From what I can tell, asCharBuffer behaves exactly like the other as*Buffer methods, meaning every char in the CharBuffer is represented by two bytes in the original ByteBuffer (big- or little-endian depending on ByteOrder of the ByteBuffer). This means bb.asCharBuffer().get() behaves like bb.getChar(). asCharBuffer does *not* decode using any Charset (not the platform charset either), it just interprets the bytes as 16-bit unsigned integers which happen to be the char type in java. I guess this technically counts as UTF-16? It doesn't do validity checks either, though.
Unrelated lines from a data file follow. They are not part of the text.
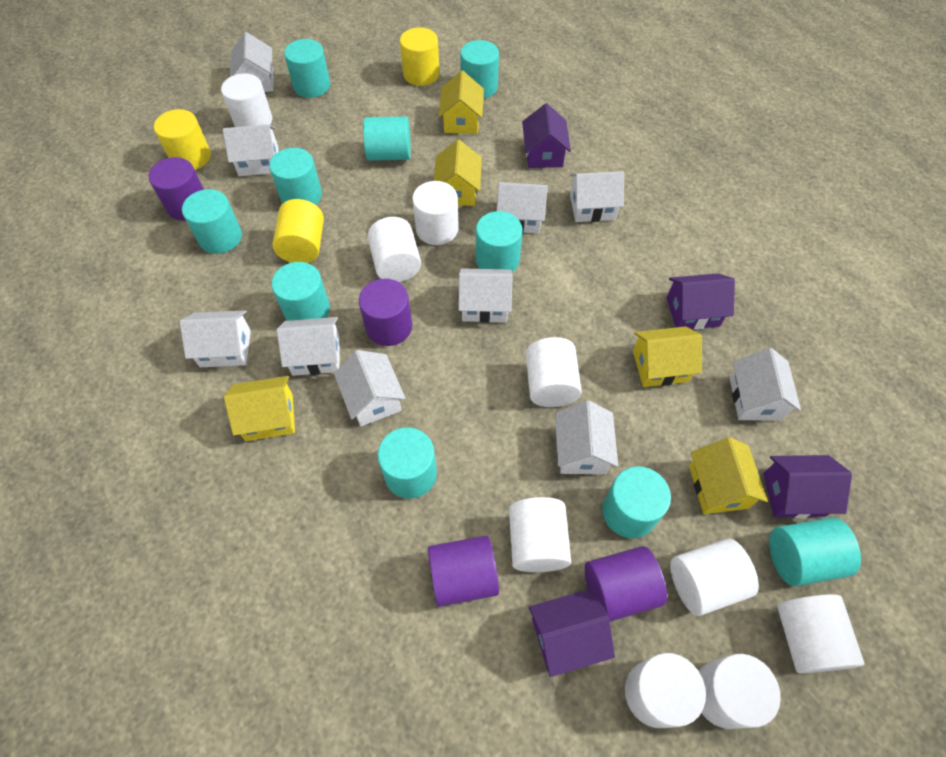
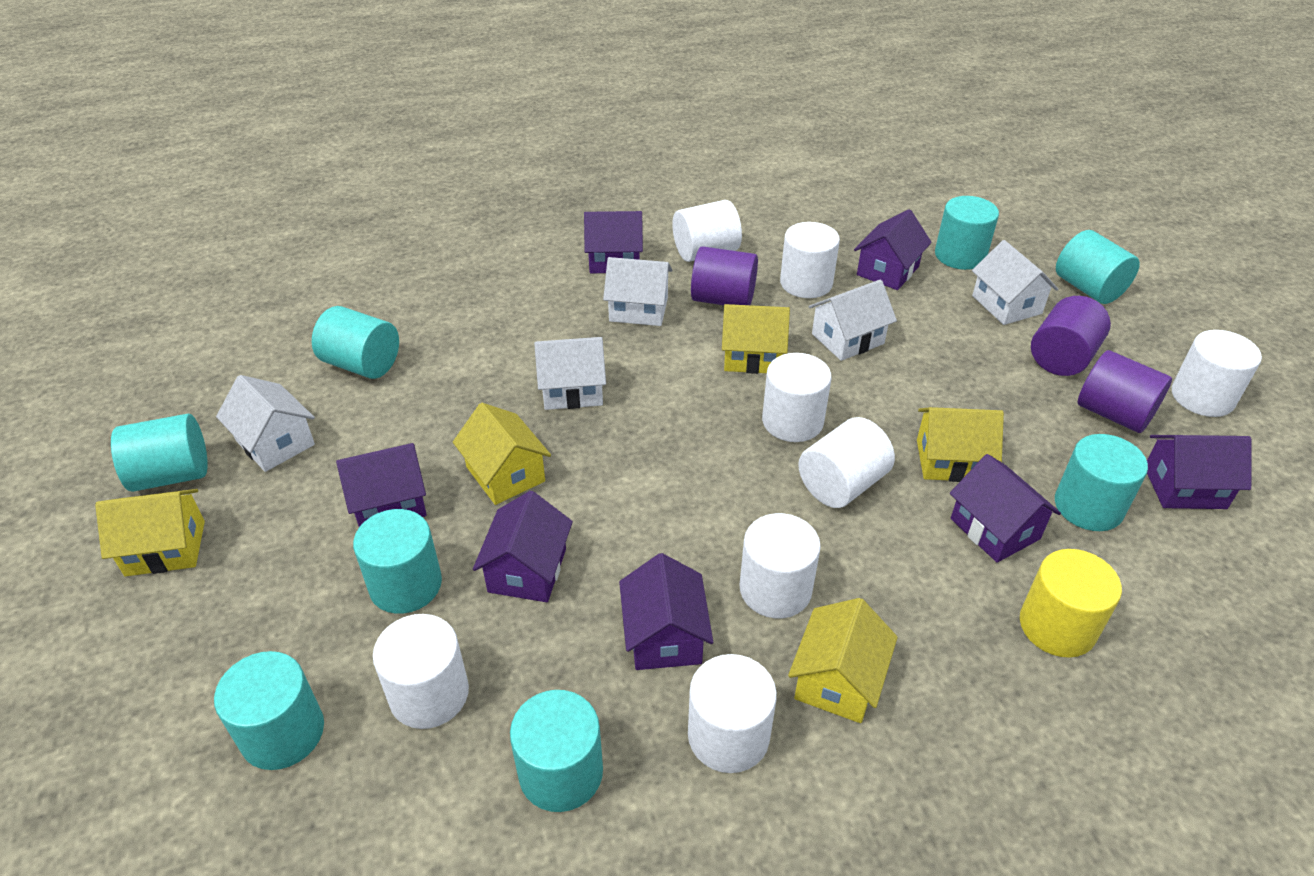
purple cylinder: 4 -> 3
purple house: 4 -> 7
turquoise cylinder: 10 -> 8
white cylinder: 9 -> 8
white house: 10 -> 5
yellow cylinder: 3 -> 1

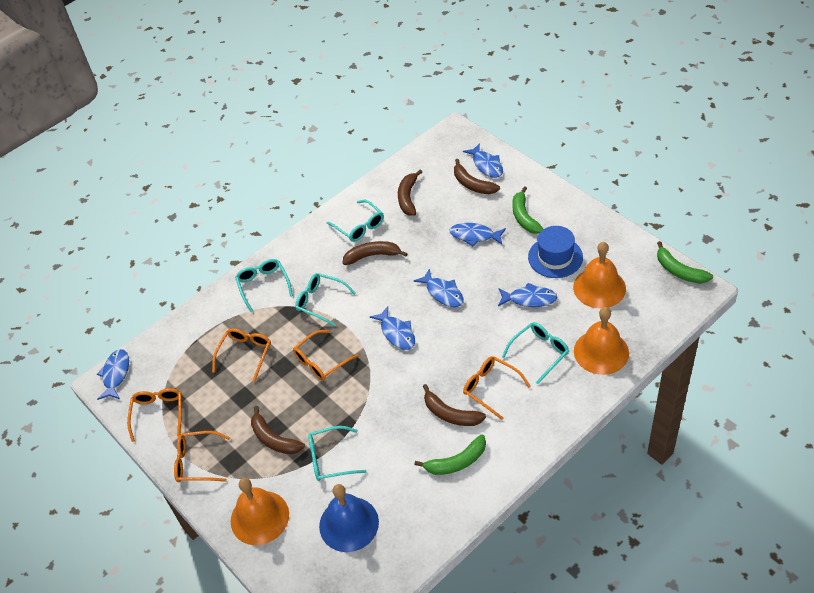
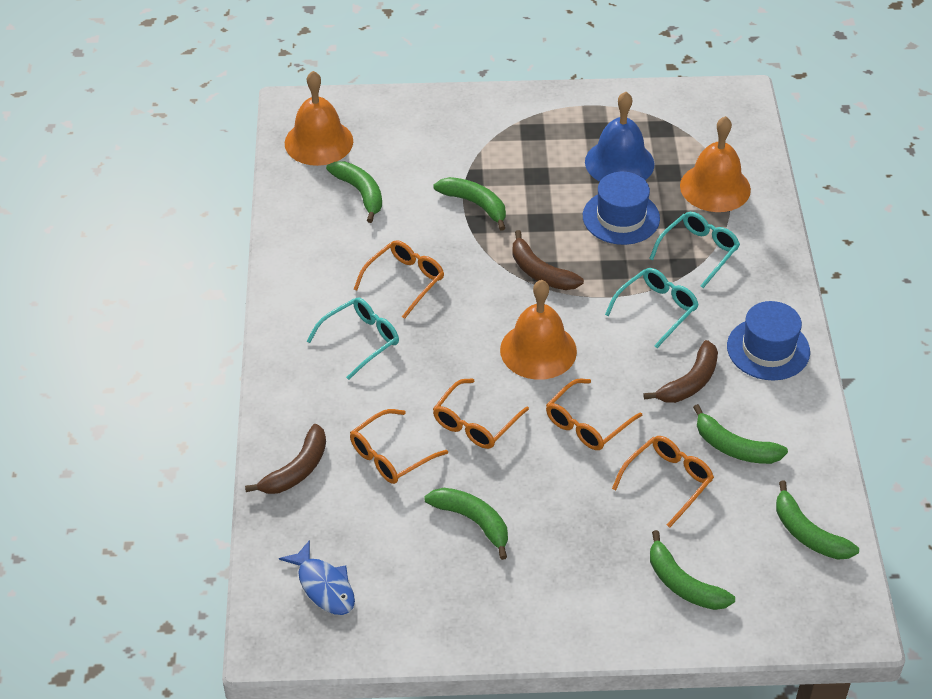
blue fish: 6 -> 1
blue hat: 1 -> 2
brown banana: 5 -> 3
green banana: 3 -> 6
turquoise glasses: 5 -> 3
If you wish to decode a ByteBuffer, you can use the CharsetDecoder API directly. I do not believe an asCharBuffer-like method which decodes on the fly is possible generally for all charsets, because decoding is not necessarily possible in a random-access buffer due to dynamic-width encoding.

- Jonas Konrad

On 02/06/2017 11:57 AM, Jay wrote:
java.nio.ByteBuffer provides a method asCharBuffer() which returns a
"view" of the ByteBuffer as a character buffer. It however does not
take any arguments. And there is no mention in the Javadocs as to how
it converts from bytes to chars.

1. There should be a method ByteBuffer.asCharBuffer(CharSet) and/or
ByteBuffer.asCharBuffer(String charSet) which allows the user to
explicitly specify the character set to be used for conversion.

2. The method ByteBuffer.asCharBuffer() should mention that this
method uses the platform default charset for bytes-to-chars
conversion.

I can provide a patch with these two changes. What do you guys think?